Here are three lessons from the actor-singer.
- Pick your horse: A creative person is rarely a one-trick-pony. On the contrary, such an individual tends to be multi-faceted, very good at several things at once. Like RDJ. Besides singing and acting, he trained in classical ballet at a young age. But he picked acting to focus on. He didn’t have much success with it either for a long time. Enough and more time to get distracted and go in different directions. That could’ve been one reason why he struggled with drug abuse, rehab and mental health issues. In 2004, he even released a music album, The Futurist, on Sony Classical, for which he did the cover art himself and also designed the track listing label on the CD with his son. But he didn’t carve out a music career, he went back to acting. He had picked his horse, and that’s a lesson for every creative entrepreneur. You have to pick the one thing you are best at, or want to excel in, and focus your energies. Multiple interests are fine but there has to be a single focus.

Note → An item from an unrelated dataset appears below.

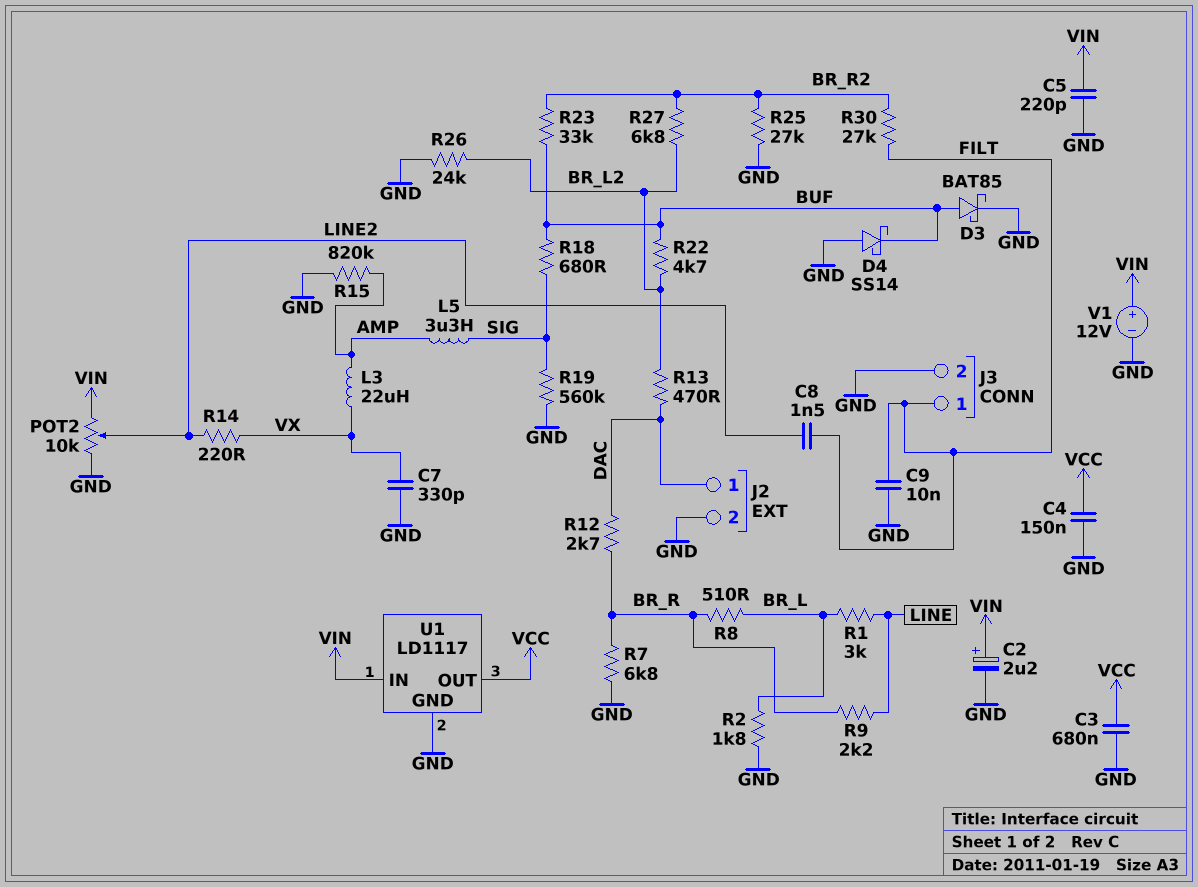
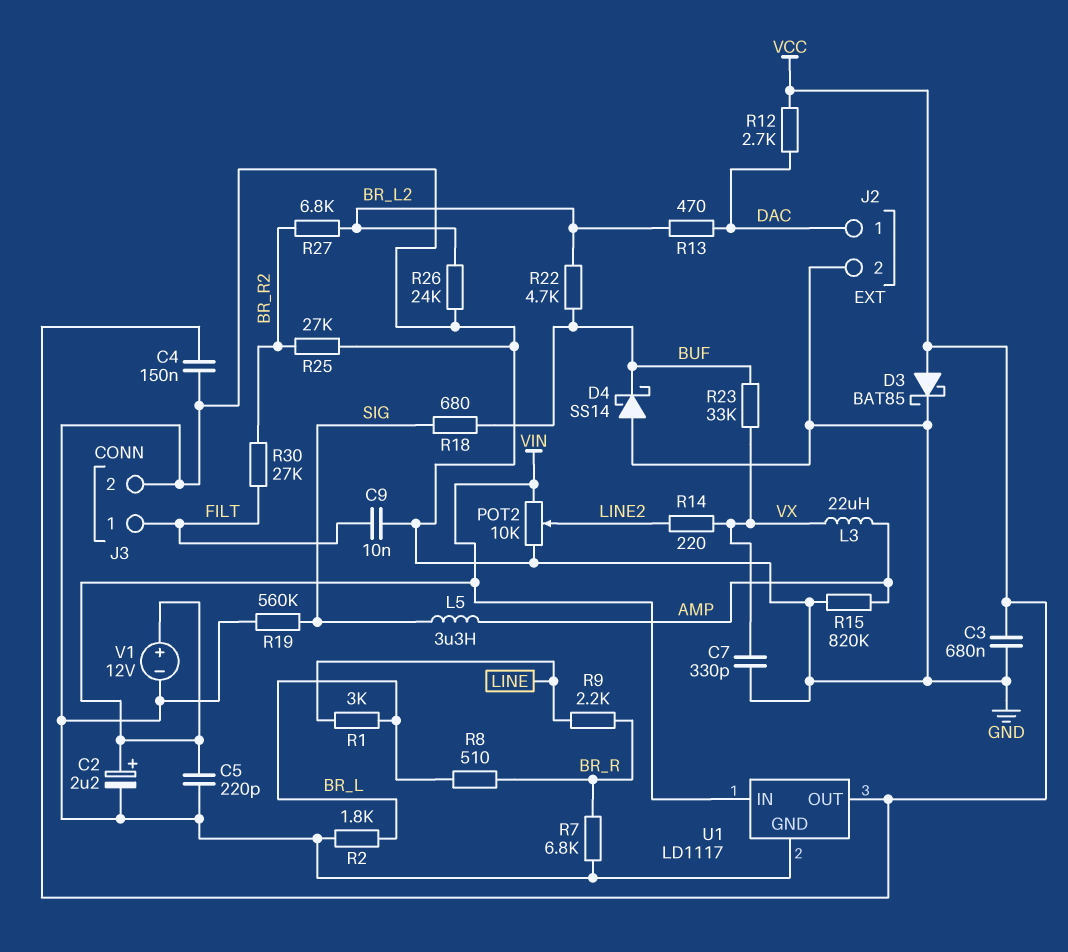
C8: 1.5nF (FILT, LINE2) -> none
D3: schottky BAT85 (A BUF, K GND) -> schottky BAT85 (A VCC, K GND)
R12: 2.7k (BR_R, DAC) -> 2.7k (DAC, VCC)
R23: 33k (BR_R2, BUF) -> 33k (BUF, VX)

- Persist: RDJ made his screen debut at the age of five in 1970, appearing in his father Robert Downey Sr.’s film Pound. His first lead role came in 1987 in The Pick-up Artist. In 1992, he narrowly missed the Best Actor Oscar for his role as Charlie Chaplin in Chaplin, as it went to Al Pacino in Scent of a Woman. To play Chaplin, RDJ got a personal coach to help him imitate Chaplin’s posture and way of carrying himself, and learnt to play the violin and tennis left-handed. Despite all that effort, he lost the big prize. That was a big blow but he refused to give up. He had countless personal setbacks, drug addiction, and even prison time. But he persisted with his acting career. In 2008, he starred in Iron Man and Tropic Thunder, both critically and commercially successful films, and became a household name.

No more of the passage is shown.